Milwaukee: Police dogs have always helped their human counterparts through their eyes and nose, and now some of the dogs are getting their own backup — cameras that transmit live video. The devices generally attach to dogs’ backs on a vest and transmit video to a handler watching from a screen, possibly on their wrist or around their necks. It’s so the officers can better assess what they are up against before they go into a situation.
“If we have a really close encounter with armed people it doesn’t work out well for anyone,” said Shawn Gore, Portland, Oregon, police K-9 officer. “If we can gain distance it gives us lots of options to negotiate and de-escalate.” David Ferland, executive director for the United States Police Canine Association, a training program for police dogs, said departments generally use the cameras when dogs go out to look for suspects, missing people or explosives — for the dog’s safety and for intelligence gathering.
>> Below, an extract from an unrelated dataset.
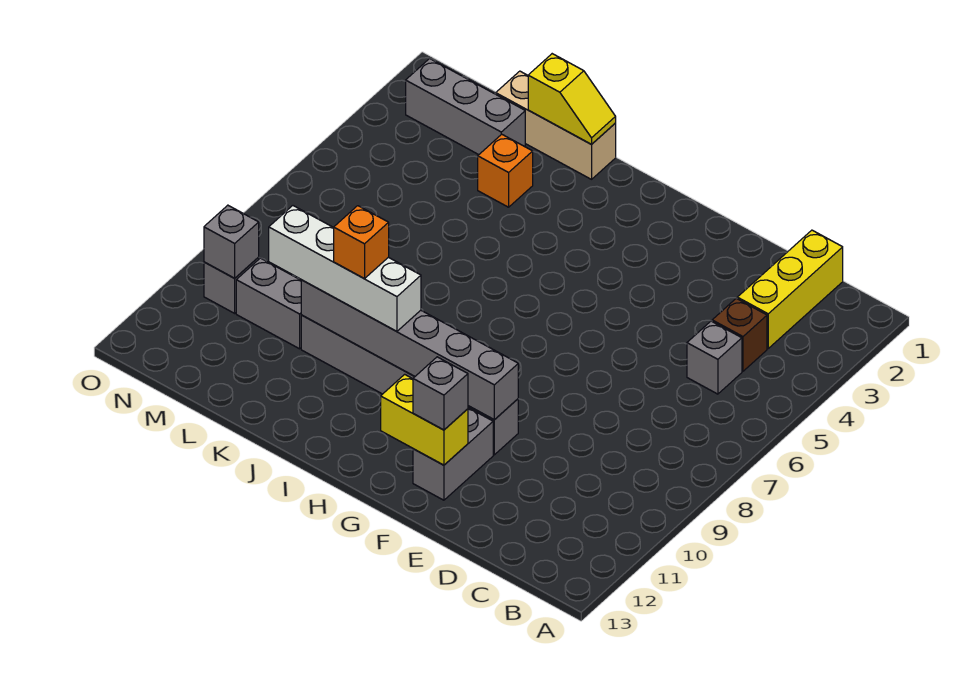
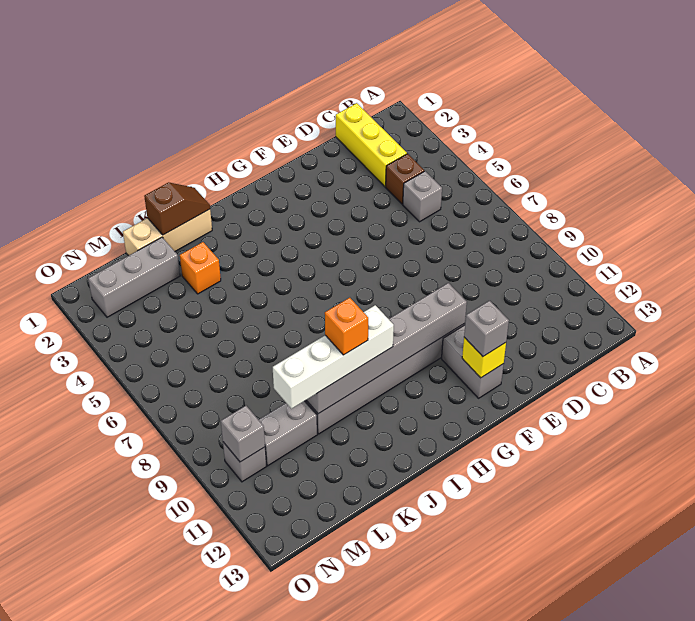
yellow brick F12:G12 level 2 -> yellow brick F12 level 2
yellow slope J1:K1 level 2 top K -> brown slope J1:K1 level 2 top K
Ferland doesn’t have statistics but he suspects fewer than 5 percent of agencies have the cameras because they are so expensive. K-9 cameras started gaining traction about a decade ago after departments saw their success in helping dogs in the military, he said. “Being able to get a layout of an area — whether it’s out in the woods or in a house or it’s in a business, the camera will start to give us that layout so when officers have to go into that environment they can do it more safely,” Diedrich said.